Hacker News new | ask | show | jobs
by krackers 646 days ago
Isn't this tautologically saying the compiler does sane things if you define "sane" as what the compiler allows? As Linus said standards are written on toilet paper, in the real world you have a need to do signed overflow and type punning. In the real-world pretty much every system of note uses 2s complement, and if there was a concern about maintaining compatibility with archaic systems it could be made "implementation defined" behavior instead.

To get something approximating "sane behavior" you have to set a dozen flags to disable various types of questionable optimizations.

1 comments

No, C is totally sane for the machine it describes. If you want to describe a different machine, one in which objects can alias, where signed overflow has a specific meaning, etc, you can choose to describe that machine instead using compiler flags. In that case it is on you to understand what new, unstandardized machine you are describing. This is fine and good, nothing wrong with it, and often very useful.

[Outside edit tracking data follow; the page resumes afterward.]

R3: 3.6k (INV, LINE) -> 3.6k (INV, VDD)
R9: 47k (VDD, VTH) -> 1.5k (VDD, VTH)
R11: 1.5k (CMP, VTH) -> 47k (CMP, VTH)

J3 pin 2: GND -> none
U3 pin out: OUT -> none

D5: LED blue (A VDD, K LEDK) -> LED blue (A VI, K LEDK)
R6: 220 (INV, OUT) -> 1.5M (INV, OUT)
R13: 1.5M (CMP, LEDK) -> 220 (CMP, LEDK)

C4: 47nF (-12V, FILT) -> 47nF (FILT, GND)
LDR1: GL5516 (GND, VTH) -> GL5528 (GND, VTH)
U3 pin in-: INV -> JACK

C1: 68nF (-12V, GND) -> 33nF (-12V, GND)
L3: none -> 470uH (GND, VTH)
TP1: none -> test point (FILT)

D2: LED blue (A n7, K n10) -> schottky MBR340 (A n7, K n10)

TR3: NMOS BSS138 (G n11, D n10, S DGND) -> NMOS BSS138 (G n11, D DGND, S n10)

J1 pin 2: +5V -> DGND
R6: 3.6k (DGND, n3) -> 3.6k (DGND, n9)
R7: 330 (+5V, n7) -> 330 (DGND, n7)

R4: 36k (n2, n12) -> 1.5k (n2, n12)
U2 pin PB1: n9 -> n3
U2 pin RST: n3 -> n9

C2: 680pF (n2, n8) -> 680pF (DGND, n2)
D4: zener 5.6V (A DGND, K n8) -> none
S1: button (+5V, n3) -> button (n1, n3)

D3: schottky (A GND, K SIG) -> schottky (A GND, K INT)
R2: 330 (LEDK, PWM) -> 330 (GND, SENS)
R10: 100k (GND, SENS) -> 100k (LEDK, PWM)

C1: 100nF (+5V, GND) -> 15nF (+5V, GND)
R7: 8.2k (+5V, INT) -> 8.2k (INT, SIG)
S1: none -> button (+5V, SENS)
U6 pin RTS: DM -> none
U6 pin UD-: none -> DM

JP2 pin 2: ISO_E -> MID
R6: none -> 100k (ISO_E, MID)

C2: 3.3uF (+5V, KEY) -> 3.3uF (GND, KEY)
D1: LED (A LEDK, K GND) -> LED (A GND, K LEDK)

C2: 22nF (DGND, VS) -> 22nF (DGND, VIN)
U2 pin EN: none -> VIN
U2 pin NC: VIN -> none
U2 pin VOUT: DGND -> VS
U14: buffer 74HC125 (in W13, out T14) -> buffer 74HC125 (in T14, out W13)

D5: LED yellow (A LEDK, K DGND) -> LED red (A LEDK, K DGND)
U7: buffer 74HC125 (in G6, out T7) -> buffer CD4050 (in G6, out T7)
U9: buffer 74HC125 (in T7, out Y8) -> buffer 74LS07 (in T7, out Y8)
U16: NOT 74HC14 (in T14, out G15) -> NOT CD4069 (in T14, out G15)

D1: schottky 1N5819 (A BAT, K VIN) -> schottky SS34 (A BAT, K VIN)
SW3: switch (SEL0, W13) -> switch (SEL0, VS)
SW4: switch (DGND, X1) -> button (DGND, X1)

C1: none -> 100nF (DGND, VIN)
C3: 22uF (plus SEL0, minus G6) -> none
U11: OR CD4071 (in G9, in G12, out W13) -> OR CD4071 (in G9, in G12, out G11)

The problem is with ever believing what you are describing with C has some 1-to-1 relationship with what the compiler is producing for a given real world hardware implementation. This delusion is unique to C. Fortran, Python, Java, Go, etc, programmers don't ever think about what the underlying hardware is doing with their code. They're writing code for an abstract machine defined by the language in implementation or standard.

> No, C is totally sane for the machine it describes.

Are brainfuck[1] or malbolge[2] sane? They do exactly what they says they will do, so following your logic they are sane, aren't they?

> The problem is with ever believing what you are describing with C has some 1-to-1 relationship with what the compiler is producing for a given real world hardware implementation.

I'm not sure, that it is possible to be a good C programmer and to not have any clue of what the compiler will produce. You need to know, for example, that if you pass something big by value it will lead to copying this value into the stack. You'd better have some idea how many registers compiler uses to pass arguments to functions, and how it uses them to pass structs. Or, as another example, you need to know how C packs structures, so you will not end up with a structure that uses several times more memory than it needs.

Besides of this you need to think of cache locality and of other concepts that are not mentioned in the specification of C abstract machine. And these things have much greater impact on the performance then the optimizations that become possible only when compiler allows itself to go crazy with UB.

[1] https://en.wikipedia.org/wiki/Brainfuck [2] https://en.wikipedia.org/wiki/Malbolge

> Are brainfuck[1] or malbolge[2] sane?

In that they are sound and consistent, yes, any esoteric language is sane. Merely esoteric.

> I'm not sure, that it is possible to be a good C programmer and to not have any clue of what the compiler will produce...

The compiler is under no requirement to pack structures in a specific way, or under any requirement to produce accesses in a cache pattern that mirrors your intent in the code. The compiler is required to produce a very specific set of observable behaviors, specifically:

> Volatile accesses to objects are evaluated strictly according to the rules of the abstract machine.

> At program termination, all data written into files shall be identical to the result that execution of the program according to the abstract semantics would have produced.

> The input and output dynamics of interactive devices shall take place as specified in 7.23.3. The intent of these requirements is that unbuffered or line-buffered output appear as soon as possible, to ensure that prompting messages appear prior to a program waiting for input.

And that's it. When thinking about the correctness of one's code, things like layout and cache access patterns are irrelevant because the abstract machine does not provide for such things. Thinking in that frame can only lead to errors.

Now, as a fully separate and apart lens to view one's code, of course performance matters. Of course struct layout (as guaranteed by ABI standards like SysV and Windows) matters, of course you should make the optimizer's job easier by doing sequential rather than scattered accesses. That's true of any programming language.

It's true for COBOL and Go and Ada, and yet when using those languages one does not try to reason about accessing objects via incompatible lvalues like C programmers often try to do. This machine-optimization frame of thinking is not a frame you can use to think about the behavior of the program with, behavior needs to be conceived in the frame of the abstract machine.